The Daily Nation newspaper declared that the court’s decision was “the single most outstanding explication of the supremacy of the rule of law and maturation of our democracy,” demonstrating “independence of the Judiciary and signaled the end of the era of impunity that has painfully assailed this country for far too long.” 
To his credit, Kenyatta accepted the ruling, but promptly began attacking the court, wondering why “six people have deiced that they will go against the will of the people,” and accusing the judges of having been “paid by foreigners and other fools,” while reminding Maraga that he was “dealing with the serving president.” 
It is a style of politics that has worked for Kenyatta and other incumbents in the past.  But those shadowy outsiders will be more difficult to identify, particularly because they signed off on Kenyatta’s victory.  And Kenya’s judiciary, a source of national pride, will make for a trickier target than inept American and British diplomats who failed to grasp the basic elements of “geopolitics 101.” 

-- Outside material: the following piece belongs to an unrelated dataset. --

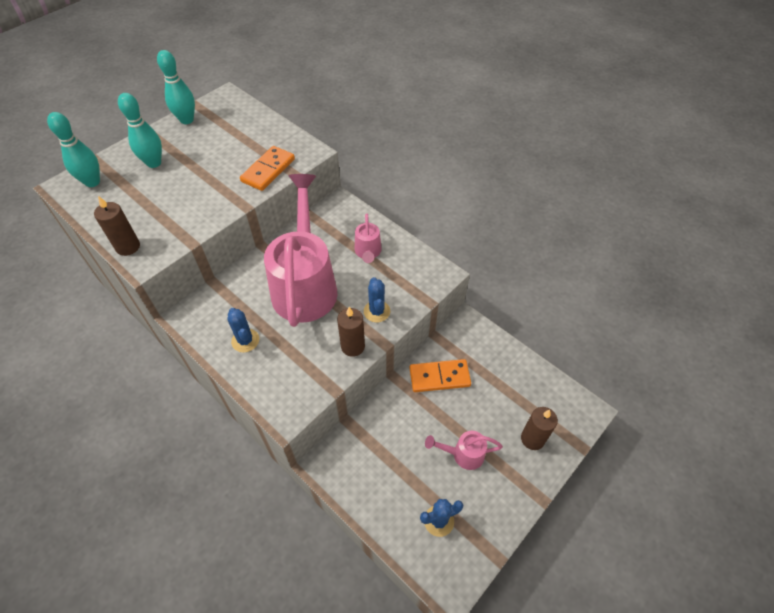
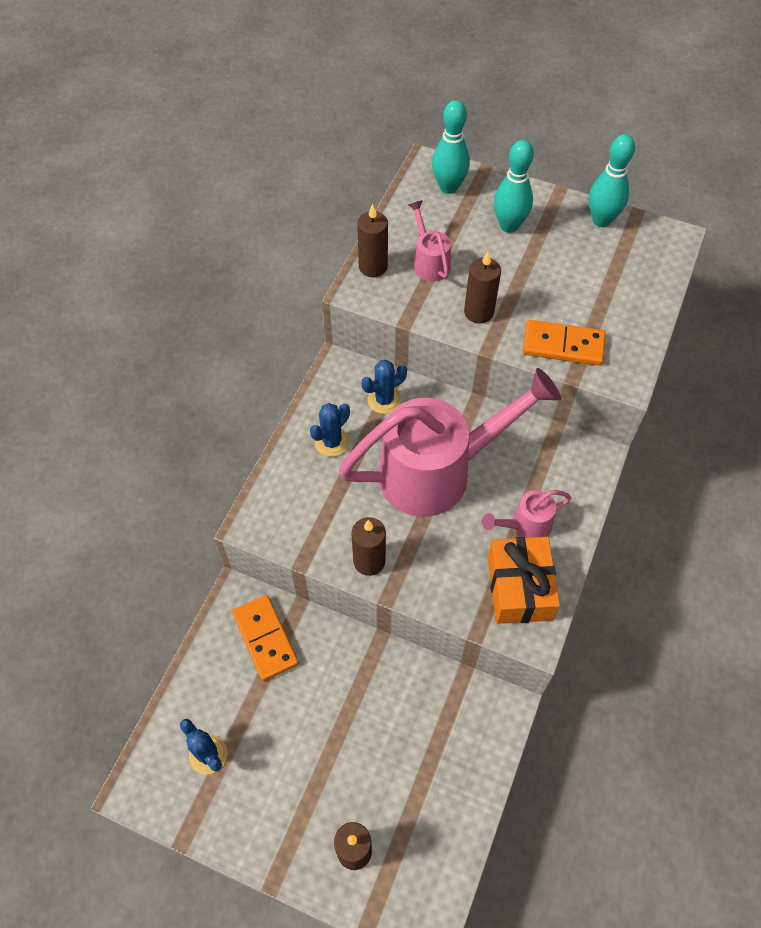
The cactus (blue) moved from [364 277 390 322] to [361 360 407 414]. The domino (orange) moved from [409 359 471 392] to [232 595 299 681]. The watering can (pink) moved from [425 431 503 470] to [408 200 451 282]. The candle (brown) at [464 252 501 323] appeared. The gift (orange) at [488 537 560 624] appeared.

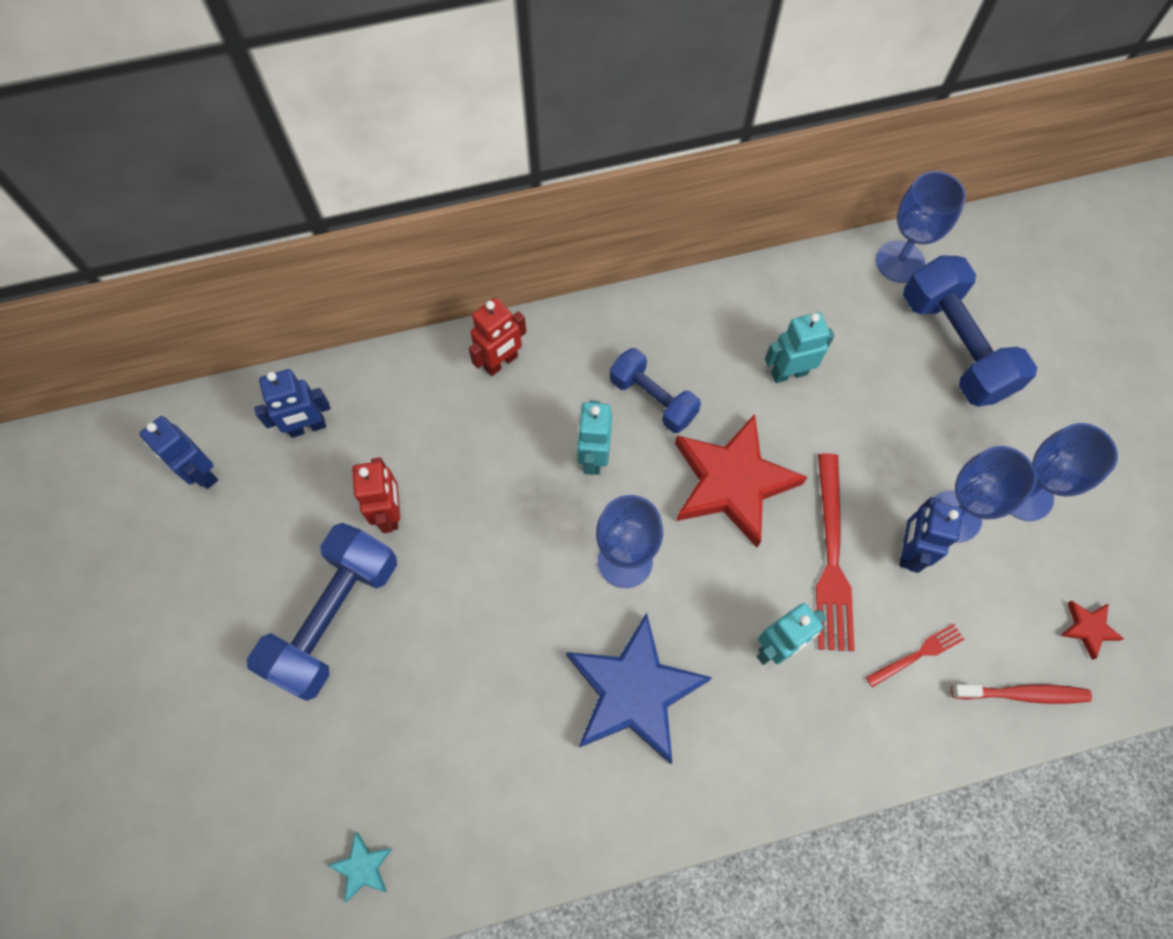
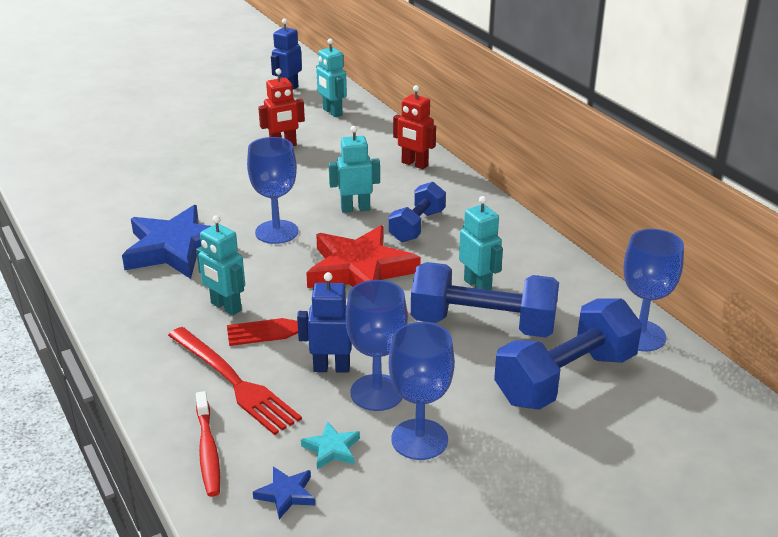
The robot (blue) at [254 369 330 438] became the robot (turquoise) at [316 38 347 117]. The dumbbell (blue) moved from [247 523 397 701] to [411 262 559 338]. The star (red) at [1060 601 1124 660] became the star (blue) at [253 467 315 519]. The fork (red) at [866 624 965 687] changed to 1.92 times the size. The star (turquoise) moved from [327 832 393 903] to [301 421 360 470].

Kenyatta’s greater advantages might very well be the resources of his party and the impressive power of incumbency.  Much will depend on the court’s full articulation of the basis for its annulment of the earlier results, and the extent to which the alleged improprieties can be addressed in the coming sixty days.  And it will be fascinating to see whether the opinion polls that will soon again become a staple of reporting and analysis will reflect election fatigue and a desire to abandon or punish Odinga, a revitalization of his base (into which Kenyatta and Ruto made some inroads), or any signs that the independence of Kenya’s judiciary might provoke movement and re-thinking within the component parts of the two main alliances’ constituencies, something tentatively forecast in the immediate reactions of one keen-eyed analyst
Whatever happens, this is an event of monumental significance in a country in which for some of its national community, the strong always seemed to prevail and impunity seemed to define relations between the people and their government.  Odinga’s father wrote a famous book, Not Yet Uhuru, which highlighted impediments to full independence (uhuru).  The insertion of a single comma gives a new lease on life to the phrase.